FSU Hosts Reading by Writer and Culinary Historian Michael W. Twitty at Lyric Theatre
Frostburg State University’s Center for Literary Arts presents a reading by Michael W. Twitty from his award-winning book, “The Cooking Gene: A Journey Through African American Culinary History in the Old South,” on Thursday, Oct. 10, at 7 p.m. in Lyric Theatre at 20 E. Main St. in Frostburg.
“The Cooking Gene” is a food memoir that explores the influence that the enslavement of Africans by European settlers had on foodways and history of the Old South. The book includes personal narratives and recipes with African, Native American and European roots. His book won the 2019 James Beard Foundation Book Award and was a finalist for The Kirkus Prize in nonfiction, the Art of Eating Prize and a Barnes and Noble New Discoveries award.
Twitty is an African American and Jewish writer, independent scholar, culinary historian and historical interpreter. His goal is to prepare, preserve and promote African American foodways and its parent traditions in Africa and African Diaspora in its food legacy and culture of the American South. Twitty integrates his Jewish faith into African-American cooking and emphasizes the African flair added to European and Native American ingredients. He runs a blog, Afroculinaria, which covers African and African-American foodways. Twitty is also a Judaic studies teacher in Washington D.C.

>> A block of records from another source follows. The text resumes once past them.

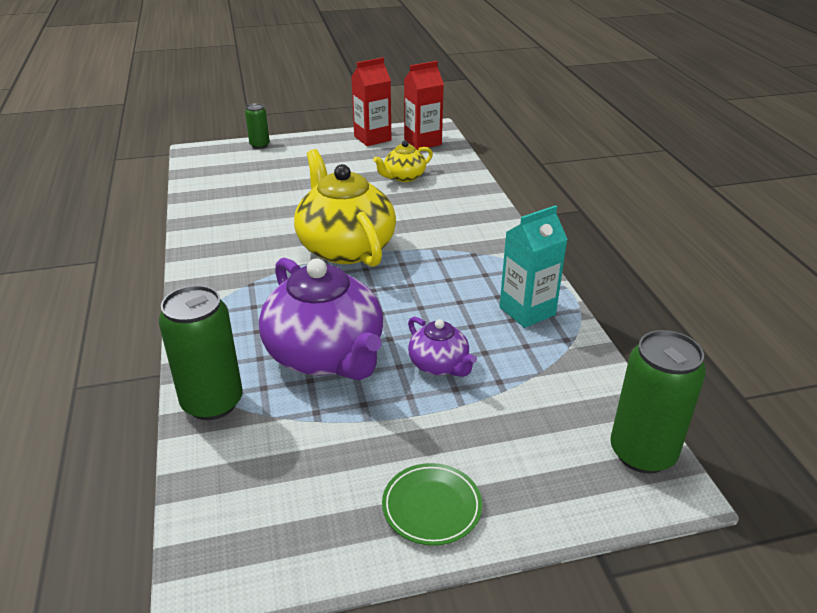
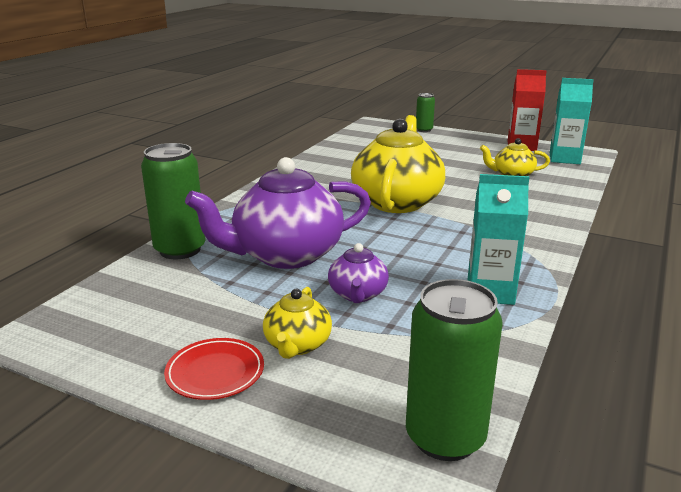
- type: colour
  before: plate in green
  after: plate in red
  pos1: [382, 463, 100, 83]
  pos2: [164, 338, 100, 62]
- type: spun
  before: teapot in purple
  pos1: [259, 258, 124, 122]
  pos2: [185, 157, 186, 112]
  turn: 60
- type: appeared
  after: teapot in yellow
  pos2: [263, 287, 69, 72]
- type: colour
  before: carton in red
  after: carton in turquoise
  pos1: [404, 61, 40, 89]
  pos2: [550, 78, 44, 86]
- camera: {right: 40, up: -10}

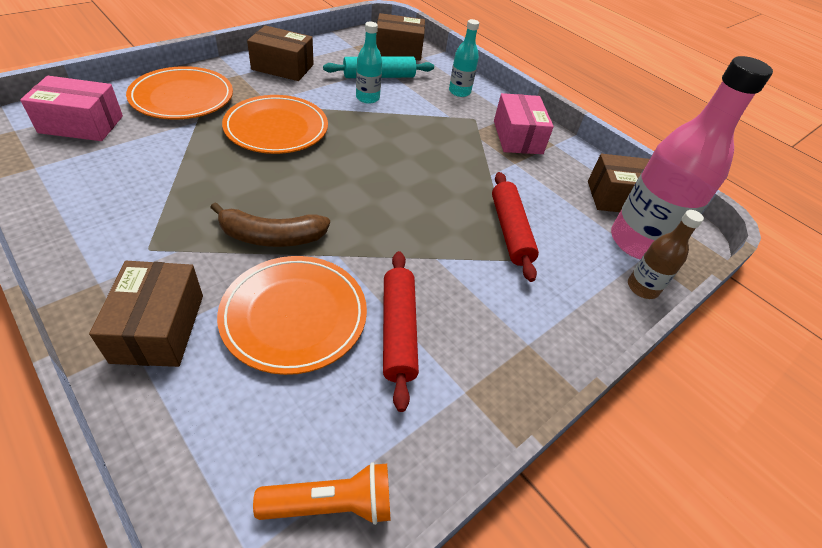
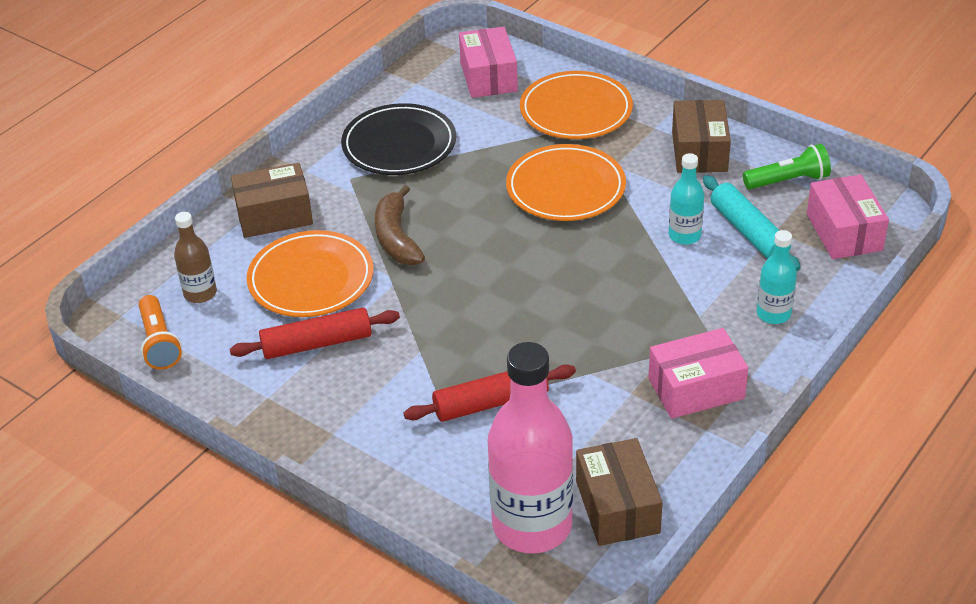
- type: relocated
  before: bottle in brown
  pos1: [628, 210, 76, 89]
  pos2: [174, 212, 43, 91]
- type: appeared
  after: plate in black
  pos2: [341, 103, 115, 72]
- type: appeared
  after: flashlight in green
  pos2: [743, 144, 88, 45]
- type: colour
  before: box in brown
  after: box in pink
  pos1: [376, 13, 49, 48]
  pos2: [807, 174, 82, 85]
- camera: {right: 85, up: -5}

In “The Cooking Gene,” Twitty describes the methods that African Americans used to cook on plantations, his travels to the South on what he called the “Southern Discomfort Tour” to learn about his family’s history and to authentically reproduce meal preparation experiences that former enslaved Africans may have had. This exploration of the culinary history seeks to raise awareness of the diversity of ingredients that African Americans traditionally ate in the South. In his book, Twitty also compares Jewish and Black foodways, and discusses followers of Judaism in the South. He explains how Jewish and Black culinary traditions and items have mingled with each other in the South and in northern cities and talks about his conversation to Judaism while expressing his fondness for Jewish cuisine.
This event is sponsored by Wholesome Harvest Co-op, FSU’s Department of English and Foreign Languages and Literature, and the dean of the College of Liberal Arts and Sciences.
To learn more about Twitty and his work, visit his blog at afroculinaria.com.
For more information, contact Jennifer Browne, director of the Frostburg Center for Literary Arts at 301-687-4340 or email@example.com.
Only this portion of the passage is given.